Work is winding down on the wildfires burning in southern Oregon.
Nearly one months ago lightning began the battle that's led to 95,000 scorched acres.
Fire fighters are making tremendous progress and most of the fires are starting to wind down. But it doesn't mean we are out of the clear yet, we are only halfway through the fire season.
July 26, 2013. A dry lightning storm sweeps through southern Oregon, starting several small fires that quickly grow into what some are calling a historic fire season.
"It's been abnormally dry and abnormally hot, so with that of course comes more fire," said Catlin Goins, of the Oregon Department of Forestry.
And it's not very often that our fires burn for as long as they have.

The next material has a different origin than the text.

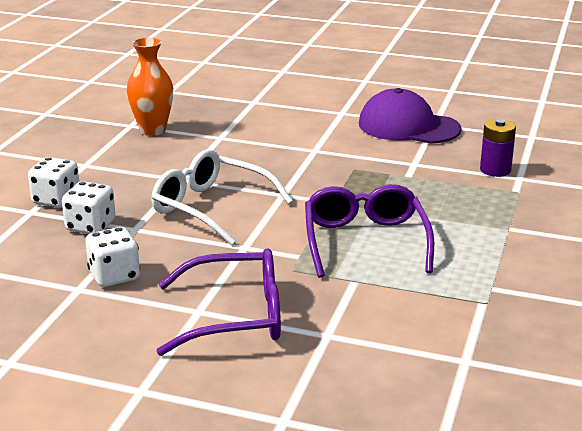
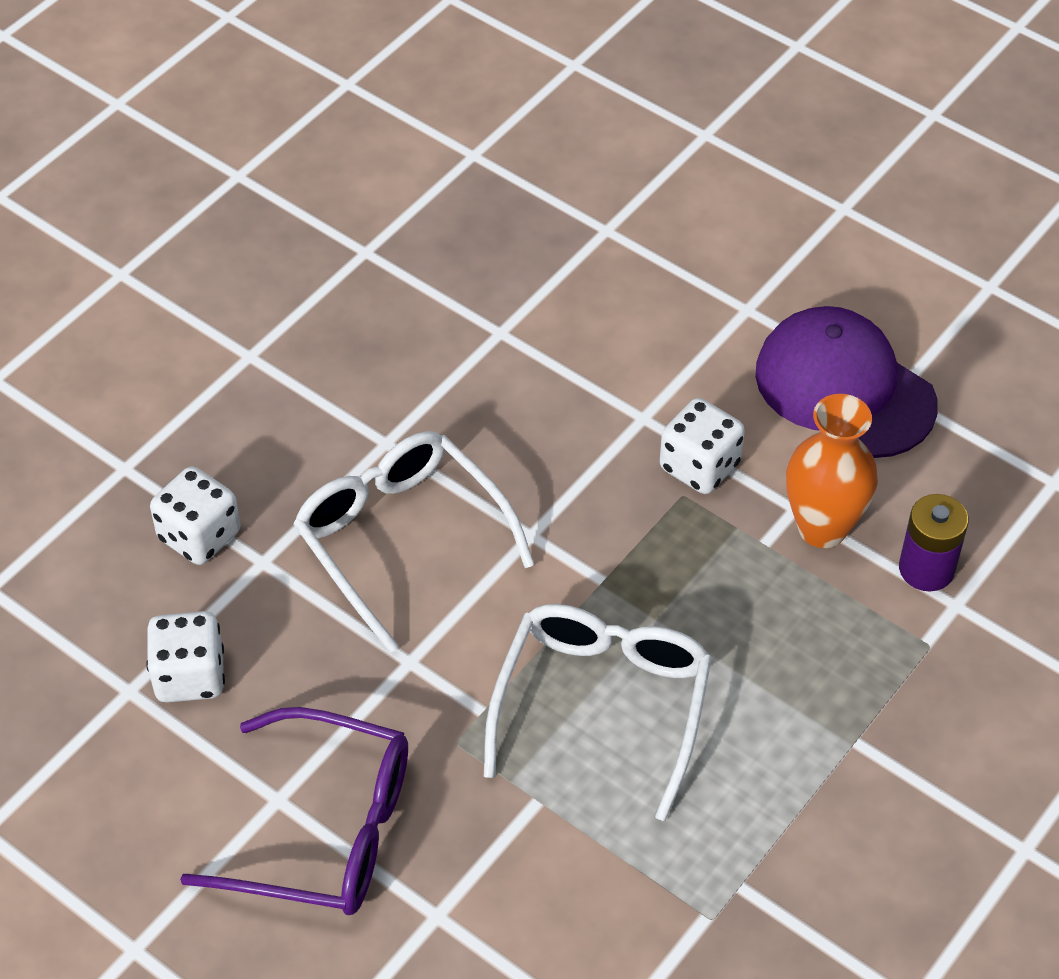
camera: 20 degrees right, 25 degrees up
(56, 200) = (172, 447): white dice -> white dice (699, 466)
(152, 130) = (396, 279): orange vase -> orange vase (822, 528)
(365, 241) = (602, 705): purple glasses -> white glasses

"1987 real big fire year, 2002 really big fire year. I wouldn't say it's at that same level, but it's just one of those things where it's historically dry, historically hot."
Over the weekend fire crews contained the Whisky Complex fire and as the other fires are getting closer to containment, it does not necessarily mean the fire is out.

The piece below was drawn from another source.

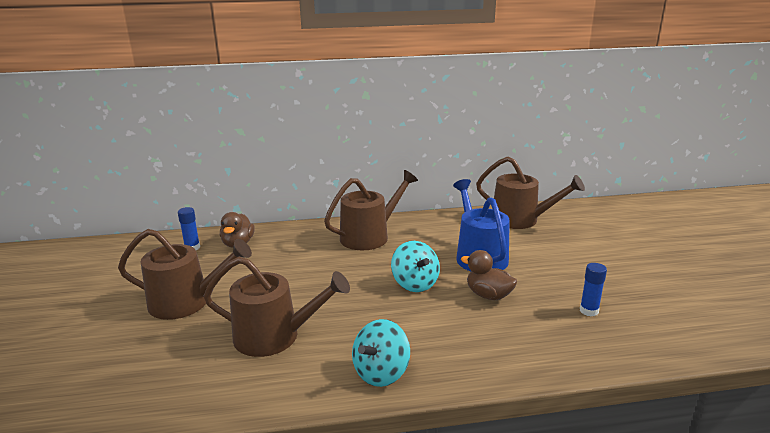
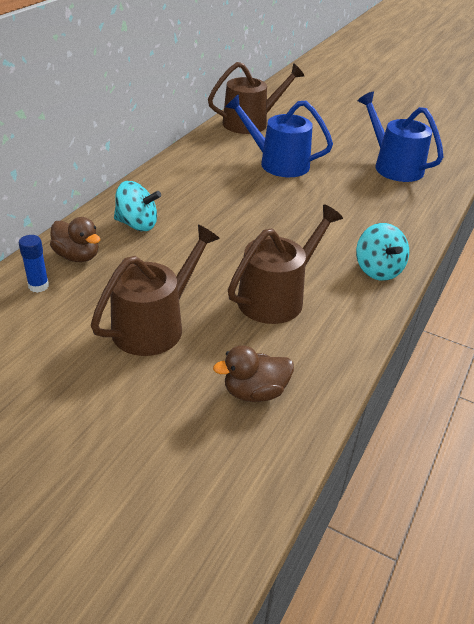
camera: 55 degrees left, 15 degrees up
(369, 236) = (176, 188): brown watering can -> none
(415, 284) = (281, 205): turquoise spinning top -> turquoise spinning top (137, 224)
(488, 295) = (334, 187): brown duck -> brown duck (255, 392)
(589, 311) = (394, 166): blue glue stick -> blue watering can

"Contained means we have a line built around the it. It can be a hand dugline, it could be a bulldozer has gone around, it can be bucket work or retardant drops from helicopters or retardant airtankers."
Even when fire crews do leave, there still is plenty of danger left over and everyone will need to use caution in burnt areas.
"There are tripping hazards, falling hazards, go out enjoy the forest lands, but do it with common sense. Respect what we have out there."
Our weekend rains did help loosen some restrictions on public lands, but not enough to move the fire level from extreme.